Manisha Gera Baswani (b. 1967) has an MFA from the Jamia Millia Islamia University (1992). She studied in Paris on a scholarship from the French Government in 1993. She is a recipient of the National Scholarship for young emerging artists (1991-93), and the Junior Fellowship (1995-97) from the Government of India.
She has been part of group shows including ‘Sightings-Out of the Wild’, Curated by Roobina Karode for Kiran Nader Museum, ‘Hashiya’ at Anant, New Delhi ‘Luminosity Between Eternities’, Baroda 2018. Revisiting Beauty curated by Tunty Chauhan At Threshold in 2016. In 2019 she showed at the Karachi Biennale. She has also been working on a photography project ‘Artist through the lens ‘for the last 22 years, and is currently as part of a group exhibition at ‘ A Century of the Artist’s Studio1920-2020’at Whitechapel Gallery. This rather exhaustive on-going archive has been shown by the Devi Foundation in 2012 as their solo project and at the Kochi Biennale by the Kiran Nadar Museum and supported by Saffron Art Foundation in 2014. An extension of the ‘Artist through the lens’ is another project ‘Postcards from Home.

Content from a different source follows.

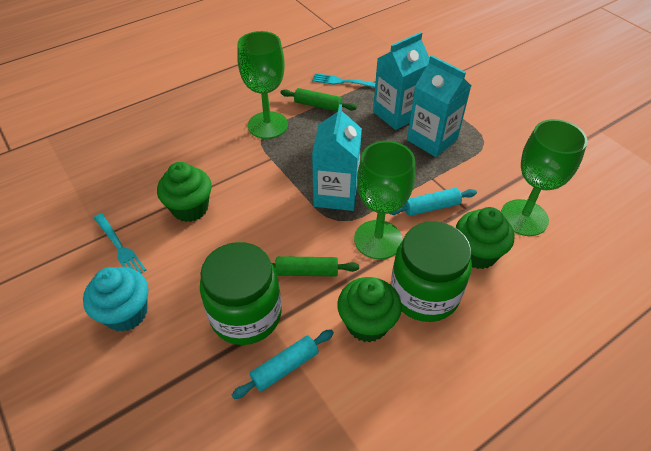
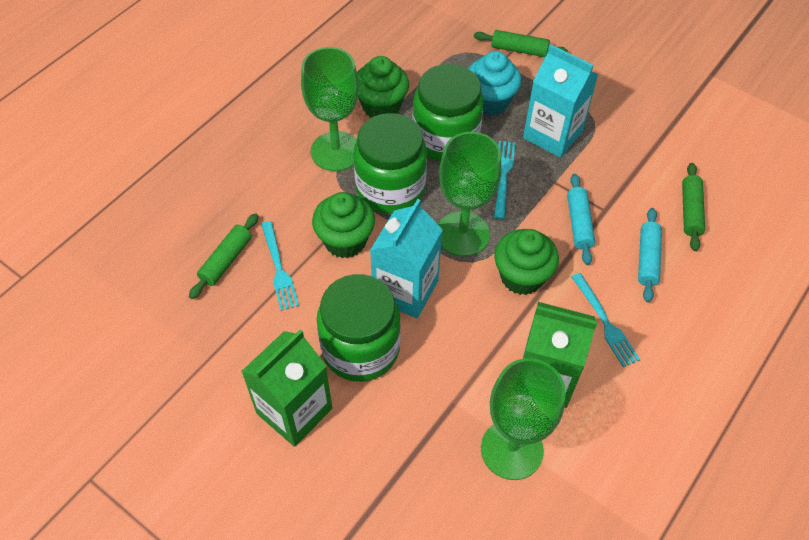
green carton: 0 -> 2
green jar: 2 -> 3
green rolling pin: 2 -> 3
turquoise carton: 3 -> 2
turquoise fork: 2 -> 3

This project that brings together 47 artists, all photographed by Manisha in their creative spaces, from both Pakistan and India. The project is currently on show at Ashmolean Museum at Oxford. ‘Postcards from Home’ has been shown at the Lahore Biennale in March 2018 and was shown at the recent Kochi Biennale 2018 by Kiran Nadar Museum as an invited collateral and at the 2019 India Art fair as a special project.
The artist lives and works in Gurgaon, Haryana.
Manisha is a multidisciplinary artist, weaving expressions comprising painting, photography, sculpture, and poetic writing. Her practice includes diverse body of paintings, embroidered works and sculptures which speak of her preoccupation with the human body and the healing power of art. Manisha’s art practice has extended in recent years to include sculptural forms made using feathers, eggshells and other detritus of nature foraged from around her surroundings. The idea of ‘healing’, and pain as inextricably linked to the process of healing, is central to all her recent artworks.
"We, mortals, find ourselves in the course of our lives, surrounded by fellow humans, objects, experiences, and situations. That which touches us deeply and directs us inward, evoking self-reflection, accelerates our evolution. In the Punjabi culture where I come from, Sangat is the embodiment of that idea. The three seeds embracing each other is my Sangat. The seeds have many broken parts. Some are crocheted back with love completing the seed and some I chose to leave broken.
In our life's journey, sometimes that which has left us cannot be replaced either because it is lost forever or sometimes, we are better left broken as a toxic relationship has exited us leaving a gap. We are more complete with this gap", — Manisha Gera Baswami.